Síndrome de Estocolmo
El síndrome de Estocolmo tiene su origen, justamente en la ciudad de Estocolmo (que le da su nombre), Suecia, el hecho ocurrió en agosto del año 1973, cuando en el robo a un banco las cuatro víctimas que habían sido utilizadas como rehenes y secuestradas, ayudaron y defendieron a sus victimarios e incluso una de las secuestradas se comprometió con uno de sus captores.

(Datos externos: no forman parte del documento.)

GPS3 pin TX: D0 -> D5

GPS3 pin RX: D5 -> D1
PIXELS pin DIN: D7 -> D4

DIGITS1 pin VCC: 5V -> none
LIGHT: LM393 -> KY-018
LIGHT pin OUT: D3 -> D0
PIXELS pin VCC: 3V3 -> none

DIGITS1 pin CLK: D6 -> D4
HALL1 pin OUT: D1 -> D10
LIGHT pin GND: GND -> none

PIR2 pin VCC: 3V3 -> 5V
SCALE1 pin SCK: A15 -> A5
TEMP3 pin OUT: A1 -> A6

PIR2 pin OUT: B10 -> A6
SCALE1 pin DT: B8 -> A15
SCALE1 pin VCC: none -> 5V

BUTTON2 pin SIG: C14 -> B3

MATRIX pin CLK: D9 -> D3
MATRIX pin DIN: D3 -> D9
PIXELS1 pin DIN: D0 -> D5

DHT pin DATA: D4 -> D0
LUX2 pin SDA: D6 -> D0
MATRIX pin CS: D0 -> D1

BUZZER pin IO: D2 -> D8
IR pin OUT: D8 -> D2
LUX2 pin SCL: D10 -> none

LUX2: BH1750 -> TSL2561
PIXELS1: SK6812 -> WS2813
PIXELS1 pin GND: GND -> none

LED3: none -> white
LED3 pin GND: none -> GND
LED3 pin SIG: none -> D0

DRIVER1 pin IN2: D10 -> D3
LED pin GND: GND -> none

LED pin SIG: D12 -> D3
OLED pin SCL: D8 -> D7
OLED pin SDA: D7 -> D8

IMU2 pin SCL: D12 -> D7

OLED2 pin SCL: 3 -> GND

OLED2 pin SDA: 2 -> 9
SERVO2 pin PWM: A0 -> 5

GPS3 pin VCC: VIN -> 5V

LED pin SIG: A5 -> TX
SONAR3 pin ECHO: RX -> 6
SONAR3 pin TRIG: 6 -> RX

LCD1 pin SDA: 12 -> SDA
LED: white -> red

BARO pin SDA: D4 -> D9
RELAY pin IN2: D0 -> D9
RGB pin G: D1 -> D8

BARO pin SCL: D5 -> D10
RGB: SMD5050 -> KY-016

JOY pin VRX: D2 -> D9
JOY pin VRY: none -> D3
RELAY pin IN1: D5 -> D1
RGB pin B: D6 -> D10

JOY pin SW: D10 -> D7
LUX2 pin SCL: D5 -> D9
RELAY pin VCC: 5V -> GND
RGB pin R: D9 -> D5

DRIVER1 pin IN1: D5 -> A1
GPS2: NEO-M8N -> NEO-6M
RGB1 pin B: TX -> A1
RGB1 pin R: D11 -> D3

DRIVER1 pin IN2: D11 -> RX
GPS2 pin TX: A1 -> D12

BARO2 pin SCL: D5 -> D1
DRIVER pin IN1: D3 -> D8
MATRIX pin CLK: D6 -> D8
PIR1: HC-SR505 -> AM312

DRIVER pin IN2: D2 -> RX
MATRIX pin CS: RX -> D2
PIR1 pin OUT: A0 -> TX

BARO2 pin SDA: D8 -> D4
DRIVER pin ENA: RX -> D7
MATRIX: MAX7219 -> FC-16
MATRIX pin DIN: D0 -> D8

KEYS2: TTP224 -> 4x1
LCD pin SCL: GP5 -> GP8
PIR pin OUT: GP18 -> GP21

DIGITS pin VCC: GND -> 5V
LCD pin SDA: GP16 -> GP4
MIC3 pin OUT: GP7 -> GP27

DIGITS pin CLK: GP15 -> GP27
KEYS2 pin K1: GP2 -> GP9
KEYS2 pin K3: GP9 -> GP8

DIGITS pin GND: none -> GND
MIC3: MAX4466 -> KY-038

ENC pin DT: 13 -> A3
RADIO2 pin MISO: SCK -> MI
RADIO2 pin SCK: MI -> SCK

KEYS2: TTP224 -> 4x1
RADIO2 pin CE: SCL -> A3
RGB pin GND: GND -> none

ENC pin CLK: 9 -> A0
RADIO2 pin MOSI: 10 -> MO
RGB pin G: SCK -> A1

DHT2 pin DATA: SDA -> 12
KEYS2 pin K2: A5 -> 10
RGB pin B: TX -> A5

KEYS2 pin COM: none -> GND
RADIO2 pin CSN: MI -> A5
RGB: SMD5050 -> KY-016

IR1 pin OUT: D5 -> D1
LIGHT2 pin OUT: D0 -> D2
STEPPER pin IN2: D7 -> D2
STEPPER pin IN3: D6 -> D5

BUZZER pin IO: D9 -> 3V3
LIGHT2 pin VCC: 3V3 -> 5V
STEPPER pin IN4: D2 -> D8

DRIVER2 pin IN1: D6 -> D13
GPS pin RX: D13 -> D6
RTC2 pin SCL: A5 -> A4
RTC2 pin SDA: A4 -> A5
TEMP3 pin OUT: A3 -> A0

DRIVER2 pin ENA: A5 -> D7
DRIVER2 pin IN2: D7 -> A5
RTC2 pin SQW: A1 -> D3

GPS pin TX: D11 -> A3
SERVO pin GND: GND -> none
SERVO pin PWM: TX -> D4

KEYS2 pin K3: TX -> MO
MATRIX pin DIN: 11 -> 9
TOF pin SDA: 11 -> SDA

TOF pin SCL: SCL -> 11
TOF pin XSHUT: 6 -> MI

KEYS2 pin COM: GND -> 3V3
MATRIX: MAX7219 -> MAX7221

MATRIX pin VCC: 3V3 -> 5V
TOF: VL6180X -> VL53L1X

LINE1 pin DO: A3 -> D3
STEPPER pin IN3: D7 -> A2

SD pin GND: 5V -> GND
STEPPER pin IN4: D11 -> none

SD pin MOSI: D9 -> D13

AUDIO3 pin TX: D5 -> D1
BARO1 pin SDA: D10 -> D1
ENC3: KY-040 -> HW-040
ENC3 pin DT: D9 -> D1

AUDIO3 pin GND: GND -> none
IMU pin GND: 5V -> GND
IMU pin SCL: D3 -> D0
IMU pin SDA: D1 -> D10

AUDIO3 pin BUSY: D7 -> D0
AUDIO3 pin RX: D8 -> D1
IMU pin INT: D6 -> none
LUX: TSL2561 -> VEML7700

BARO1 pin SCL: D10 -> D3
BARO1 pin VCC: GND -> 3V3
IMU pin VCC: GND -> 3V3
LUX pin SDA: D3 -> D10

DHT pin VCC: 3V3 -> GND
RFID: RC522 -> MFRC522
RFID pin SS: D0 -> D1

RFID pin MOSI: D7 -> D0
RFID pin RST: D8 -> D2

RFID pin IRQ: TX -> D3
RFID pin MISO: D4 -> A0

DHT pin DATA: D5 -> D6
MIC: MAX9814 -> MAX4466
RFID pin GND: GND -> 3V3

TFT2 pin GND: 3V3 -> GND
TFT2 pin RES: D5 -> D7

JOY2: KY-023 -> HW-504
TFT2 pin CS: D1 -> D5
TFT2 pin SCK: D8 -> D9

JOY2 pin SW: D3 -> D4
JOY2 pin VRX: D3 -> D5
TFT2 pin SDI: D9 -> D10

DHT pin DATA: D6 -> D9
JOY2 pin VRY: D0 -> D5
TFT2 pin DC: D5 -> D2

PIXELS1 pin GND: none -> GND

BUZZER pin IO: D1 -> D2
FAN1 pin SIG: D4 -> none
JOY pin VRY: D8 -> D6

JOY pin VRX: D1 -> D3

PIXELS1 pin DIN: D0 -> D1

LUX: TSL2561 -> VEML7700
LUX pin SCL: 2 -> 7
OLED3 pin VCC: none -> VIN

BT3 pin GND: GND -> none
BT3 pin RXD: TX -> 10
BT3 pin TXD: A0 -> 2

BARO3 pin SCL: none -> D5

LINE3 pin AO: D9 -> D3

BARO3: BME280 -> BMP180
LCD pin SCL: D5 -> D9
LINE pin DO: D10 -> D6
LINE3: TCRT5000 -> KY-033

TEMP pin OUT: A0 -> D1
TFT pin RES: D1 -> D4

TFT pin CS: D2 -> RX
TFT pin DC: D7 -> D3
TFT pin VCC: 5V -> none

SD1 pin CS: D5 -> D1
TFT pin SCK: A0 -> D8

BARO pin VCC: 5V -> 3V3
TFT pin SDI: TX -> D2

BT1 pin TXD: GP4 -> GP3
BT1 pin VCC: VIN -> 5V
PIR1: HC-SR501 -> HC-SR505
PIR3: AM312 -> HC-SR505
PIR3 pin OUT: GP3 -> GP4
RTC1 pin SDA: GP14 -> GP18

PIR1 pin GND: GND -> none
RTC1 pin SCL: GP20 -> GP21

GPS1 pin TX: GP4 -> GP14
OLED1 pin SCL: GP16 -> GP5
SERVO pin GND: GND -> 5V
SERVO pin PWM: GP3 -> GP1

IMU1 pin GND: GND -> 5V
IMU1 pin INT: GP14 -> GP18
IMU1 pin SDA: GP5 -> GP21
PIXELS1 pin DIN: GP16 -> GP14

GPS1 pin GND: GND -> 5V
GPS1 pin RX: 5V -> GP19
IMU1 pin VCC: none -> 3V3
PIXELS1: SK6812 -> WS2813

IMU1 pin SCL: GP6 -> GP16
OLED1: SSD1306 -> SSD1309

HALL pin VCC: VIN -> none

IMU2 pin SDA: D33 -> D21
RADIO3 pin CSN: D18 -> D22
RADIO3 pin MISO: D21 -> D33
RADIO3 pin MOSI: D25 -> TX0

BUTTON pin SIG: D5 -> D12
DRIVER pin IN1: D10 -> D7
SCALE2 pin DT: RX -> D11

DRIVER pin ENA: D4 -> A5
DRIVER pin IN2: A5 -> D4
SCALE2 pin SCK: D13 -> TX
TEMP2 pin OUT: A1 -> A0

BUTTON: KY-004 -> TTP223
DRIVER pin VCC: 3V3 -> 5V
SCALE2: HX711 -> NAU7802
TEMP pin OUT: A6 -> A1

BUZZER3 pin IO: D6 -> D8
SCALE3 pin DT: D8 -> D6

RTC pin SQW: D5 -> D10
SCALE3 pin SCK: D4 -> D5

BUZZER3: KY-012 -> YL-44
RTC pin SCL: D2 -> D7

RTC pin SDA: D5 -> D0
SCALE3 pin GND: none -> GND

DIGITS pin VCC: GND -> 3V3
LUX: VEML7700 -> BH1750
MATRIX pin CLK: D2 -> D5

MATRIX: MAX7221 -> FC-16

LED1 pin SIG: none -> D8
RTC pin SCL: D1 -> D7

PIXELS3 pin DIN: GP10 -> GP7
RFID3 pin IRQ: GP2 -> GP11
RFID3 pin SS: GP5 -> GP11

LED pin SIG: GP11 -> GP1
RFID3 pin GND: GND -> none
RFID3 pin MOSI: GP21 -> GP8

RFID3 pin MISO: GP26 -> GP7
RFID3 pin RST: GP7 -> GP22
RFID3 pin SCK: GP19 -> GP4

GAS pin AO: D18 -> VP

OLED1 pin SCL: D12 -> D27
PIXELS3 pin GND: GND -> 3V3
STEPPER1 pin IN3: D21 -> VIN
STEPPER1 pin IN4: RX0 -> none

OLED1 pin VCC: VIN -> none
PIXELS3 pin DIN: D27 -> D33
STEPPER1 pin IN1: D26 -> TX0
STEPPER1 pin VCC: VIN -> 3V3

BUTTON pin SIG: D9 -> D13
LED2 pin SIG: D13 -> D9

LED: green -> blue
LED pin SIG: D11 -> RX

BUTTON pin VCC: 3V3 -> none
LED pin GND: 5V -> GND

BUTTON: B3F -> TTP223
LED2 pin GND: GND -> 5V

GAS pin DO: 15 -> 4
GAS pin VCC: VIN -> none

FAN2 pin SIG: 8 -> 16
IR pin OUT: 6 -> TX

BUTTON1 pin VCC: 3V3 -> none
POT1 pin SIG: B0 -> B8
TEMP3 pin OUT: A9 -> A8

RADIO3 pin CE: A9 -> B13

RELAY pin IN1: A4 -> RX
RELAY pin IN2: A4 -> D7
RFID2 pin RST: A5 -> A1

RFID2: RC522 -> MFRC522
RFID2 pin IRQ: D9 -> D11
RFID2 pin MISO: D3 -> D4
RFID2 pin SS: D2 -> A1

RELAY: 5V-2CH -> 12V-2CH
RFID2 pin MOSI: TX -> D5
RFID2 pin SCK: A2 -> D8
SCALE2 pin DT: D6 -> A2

En si se trata de un estado en el cual se encuentra una persona que sufre un secuestro a algún hecho en contra de su voluntad, y esta llega a pensar que lo que esta haciendo su victimario está bien, comprendiéndolos y ayudándolos a cumplir sus objetivos siendo cómplices de los mismos
La persona actúa de esta manera como un método para defenderse inconscientemente, y así es como la victima se empieza a identificar con su agresor, formando un vínculo de agrado y simpatía. Ambas partes lo que buscan es mantenerse a salvo y por lo tanto cooperan, es una situación muy difícil para el rehén y para no descontrolarse satisface los pedidos de sus captores, al sentirse identificado con los motivos que tiene el victimario siente que lo puede sobrellevar.
Las situaciones en las que se presenta normalmente son en personas que han sufrido algún tipo de abuso, como los prisioneros de guerra, miembros de sectas, rehenes, abuso psicológico especialmente en los niños, prostitutas, quienes han sido víctimas de incesto, prisioneros en campos de concentración y en casos de violencia doméstica.